Type 2 diabetes mellitus (T2DM) in Asian countries is often characterized as non‐obese type. PPARγ agonists are known to reduce adipocyte size and improve adiponectin secretion and insulin resistance, but to induce abdominal fat accumulation as an adverse effect. Search for PPARγ agonists which have little adverse effects from natural food resources is desirable for people with non‐obese T2DM. We previously showed that Kaempferia parviflora (black ginger, BG) and its ethanol extract (BGE) had PPARγ agonistic activities in a binding study, and exerted a beneficial impact on adiponectin secretion in an animal study. Although some studies showed anti‐T2DM effects of BG in diet‐induced obesity animal model, little is known to have suppressive effect of BG and BGE on T2DM in non‐obese T2DM model. We here investigated the effect of BG and BGE in diet on glucose tolerance in NSY mice with non‐obese T2DM. Male NSY mice were divided into five dietary groups and fed each diet for 8 weeks; mice fed an AIN‐93G diet (N‐LF), high‐fat and high‐sucrose diet (HF), HF diet supplemented with BG (1%) (BG), and HF diet supplemented with BGE (0.19%) (BGE). Half of mice in HF group were treated with pioglitazone (3 mg/kg) as PPARγ agonistic positive control (PIO). ICR mice fed the LF diet are used as non‐diabetic control (I‐LF).

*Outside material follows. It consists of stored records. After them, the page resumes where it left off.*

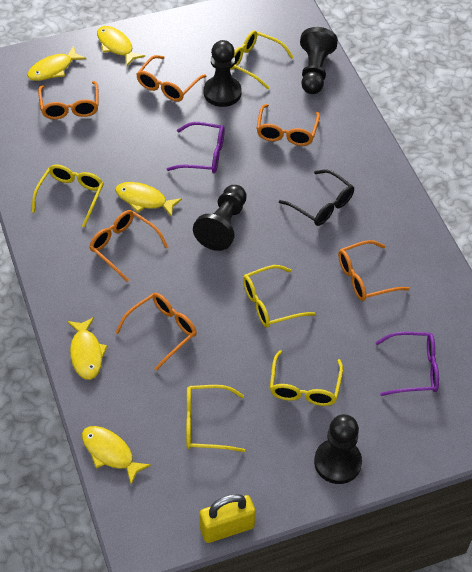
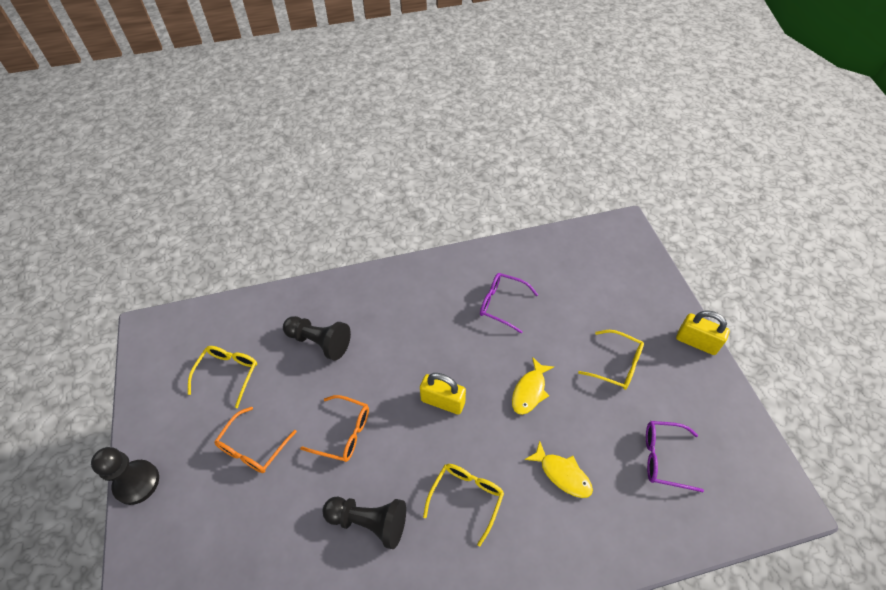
black glasses: 1 -> 0
black pawn: 4 -> 3
orange glasses: 6 -> 2
yellow fish: 5 -> 2
yellow glasses: 5 -> 3
yellow padlock: 1 -> 2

At the end of 6th and 7th week, oral glucose and insulin tolerance tests (OGTT and ITT) were respectively carried out. In OGTT, elevation of plasma glucose level was significantly suppressed in the BG and BGE groups. In ITT, plasma glucose level was significantly lowered in the BG and BGE groups. These effects were equivalent to those of pioglitazone. In conclusion, BG and its methanol extract can be effective for prevention of insulin resistance and T2DM. Support or Funding Information This work was supported by JSPS KAKENHI Grant Number 16K21349 and Mishima Kaiun Memorial Fundation.